A dress by student Riza Bulawan

A passion for fashion is a term over-coined as of late. It is the war cry behind a deluge of fashion reality shows, runway fashion shows, fashion competitions and even fashion blogs that have become the chic police of our times. The rise in the technical aspects of design have also come about via education, with courses from vocational to full-fledged degrees now open for those who are not just hobbyists but who wish to earn from a life of design. No one knows this more than siblings Sandy and Mark Higgins, co-directors of Slim’s Fashion and Arts School which was founded by their mother Salvacion Lim-Higgins (nicknamed Slim) and her sister, Purificacion, half a century ago. “Ours is a culture of ‘making pagawa’  ordering bespoke clothing  which is a common practice across all levels of society,” says Sandy. “We also have a national obsession with beauty queens, models, socialites and movie stars.  All of this fuels a demand for fashion  creating work for designers and support staff.”

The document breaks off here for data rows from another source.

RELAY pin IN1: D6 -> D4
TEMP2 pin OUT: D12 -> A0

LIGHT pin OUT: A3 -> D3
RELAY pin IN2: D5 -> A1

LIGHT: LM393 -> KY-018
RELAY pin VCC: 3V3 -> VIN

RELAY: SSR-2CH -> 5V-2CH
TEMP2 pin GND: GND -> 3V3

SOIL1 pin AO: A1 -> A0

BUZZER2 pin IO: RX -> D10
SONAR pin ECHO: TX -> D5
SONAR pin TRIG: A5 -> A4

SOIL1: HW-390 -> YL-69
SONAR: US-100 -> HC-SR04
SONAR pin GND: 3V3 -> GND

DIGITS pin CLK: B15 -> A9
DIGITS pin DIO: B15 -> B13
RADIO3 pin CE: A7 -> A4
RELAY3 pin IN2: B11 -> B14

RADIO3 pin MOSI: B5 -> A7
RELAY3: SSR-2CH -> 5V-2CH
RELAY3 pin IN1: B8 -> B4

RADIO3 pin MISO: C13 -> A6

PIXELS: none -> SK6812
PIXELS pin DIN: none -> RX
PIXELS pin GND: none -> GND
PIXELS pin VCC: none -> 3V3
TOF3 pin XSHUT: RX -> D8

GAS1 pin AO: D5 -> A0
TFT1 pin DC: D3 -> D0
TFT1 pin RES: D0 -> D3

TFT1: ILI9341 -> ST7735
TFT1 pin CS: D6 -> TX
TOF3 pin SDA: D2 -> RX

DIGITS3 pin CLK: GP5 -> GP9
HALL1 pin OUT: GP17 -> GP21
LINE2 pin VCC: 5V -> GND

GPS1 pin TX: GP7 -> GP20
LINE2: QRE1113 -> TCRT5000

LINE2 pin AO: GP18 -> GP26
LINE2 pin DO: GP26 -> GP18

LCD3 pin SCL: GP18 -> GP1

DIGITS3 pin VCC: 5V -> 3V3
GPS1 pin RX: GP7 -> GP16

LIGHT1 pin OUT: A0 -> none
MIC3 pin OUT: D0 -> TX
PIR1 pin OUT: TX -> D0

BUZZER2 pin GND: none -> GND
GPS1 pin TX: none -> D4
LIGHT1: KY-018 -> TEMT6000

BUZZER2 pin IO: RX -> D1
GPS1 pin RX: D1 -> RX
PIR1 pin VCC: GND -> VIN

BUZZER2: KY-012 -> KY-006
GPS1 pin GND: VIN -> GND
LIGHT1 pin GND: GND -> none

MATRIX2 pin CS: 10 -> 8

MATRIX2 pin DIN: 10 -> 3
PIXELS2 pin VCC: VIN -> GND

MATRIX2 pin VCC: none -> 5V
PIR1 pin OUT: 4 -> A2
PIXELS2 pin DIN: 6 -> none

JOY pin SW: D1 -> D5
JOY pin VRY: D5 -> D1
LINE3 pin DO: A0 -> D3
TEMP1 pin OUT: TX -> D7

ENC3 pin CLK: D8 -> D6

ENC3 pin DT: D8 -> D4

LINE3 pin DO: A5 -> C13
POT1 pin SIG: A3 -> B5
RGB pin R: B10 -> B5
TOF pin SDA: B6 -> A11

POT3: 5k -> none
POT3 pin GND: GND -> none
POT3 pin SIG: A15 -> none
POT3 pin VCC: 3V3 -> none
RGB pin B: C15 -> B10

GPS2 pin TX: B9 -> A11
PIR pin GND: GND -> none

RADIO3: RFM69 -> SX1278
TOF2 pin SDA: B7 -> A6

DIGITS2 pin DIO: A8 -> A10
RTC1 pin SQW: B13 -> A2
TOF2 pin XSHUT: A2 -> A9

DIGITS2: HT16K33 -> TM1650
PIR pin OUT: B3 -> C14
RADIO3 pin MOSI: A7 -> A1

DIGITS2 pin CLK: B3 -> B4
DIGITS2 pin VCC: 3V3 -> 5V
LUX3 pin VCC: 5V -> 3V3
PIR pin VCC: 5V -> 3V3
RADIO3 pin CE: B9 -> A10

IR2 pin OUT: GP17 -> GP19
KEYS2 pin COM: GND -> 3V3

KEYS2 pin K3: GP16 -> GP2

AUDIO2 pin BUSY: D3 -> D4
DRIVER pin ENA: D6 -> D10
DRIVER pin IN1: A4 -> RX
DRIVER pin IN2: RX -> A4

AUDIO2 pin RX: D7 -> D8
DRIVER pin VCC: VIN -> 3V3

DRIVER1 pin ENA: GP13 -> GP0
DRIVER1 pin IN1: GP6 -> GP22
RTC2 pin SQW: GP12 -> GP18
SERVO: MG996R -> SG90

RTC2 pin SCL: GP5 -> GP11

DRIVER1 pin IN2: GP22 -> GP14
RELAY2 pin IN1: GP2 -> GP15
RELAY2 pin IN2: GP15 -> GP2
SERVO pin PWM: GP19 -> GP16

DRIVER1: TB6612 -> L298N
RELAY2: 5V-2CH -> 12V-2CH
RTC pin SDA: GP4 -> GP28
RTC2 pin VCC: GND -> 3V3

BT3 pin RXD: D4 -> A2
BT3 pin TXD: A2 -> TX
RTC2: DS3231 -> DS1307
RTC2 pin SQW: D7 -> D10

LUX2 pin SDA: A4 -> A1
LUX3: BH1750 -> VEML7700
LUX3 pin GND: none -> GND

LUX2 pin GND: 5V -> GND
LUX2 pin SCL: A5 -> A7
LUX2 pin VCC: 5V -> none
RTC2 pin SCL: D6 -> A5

SLIM'S founders, Salvacion and her sister Purificacion Lim with a model

During the ‘60s the founding sisters also ran a successful atelier at the same time as the school, and perfected what was to be known as the “Slim’s Method” which came about from the technical proficiency developed and transcribed into formal lessons for the school. It is this proficiency that has produced design superstars both locally and abroad over the last five decades such as Joe Salazar, Oskar Peralta, Cesar Gaupo, Joey Samson, Michael Cinco, Ezra and Oliver Tolentino. Those based overseas, as in the case of Ezra, tend to look back at the school to hire assistants, perpetuating the opportunities for graduates who have now enhanced their talent and skills. “The majority of students who enroll at our school can’t draw beyond stick figures, or sew a stitch,” intimates Sandy. “The ‘Slim’s Method’ of teaching was designed to address that. Halfway through their courses, students are often amazed at what they can do…it’s a remarkable transformation.” Between the Higgins siblings, it is Mark who is more hands-on with the school. “Mark is very much my mother’s son, having inherited her sense of aesthetic, her sense of daring, and her rather exacting standards,” says Sandy.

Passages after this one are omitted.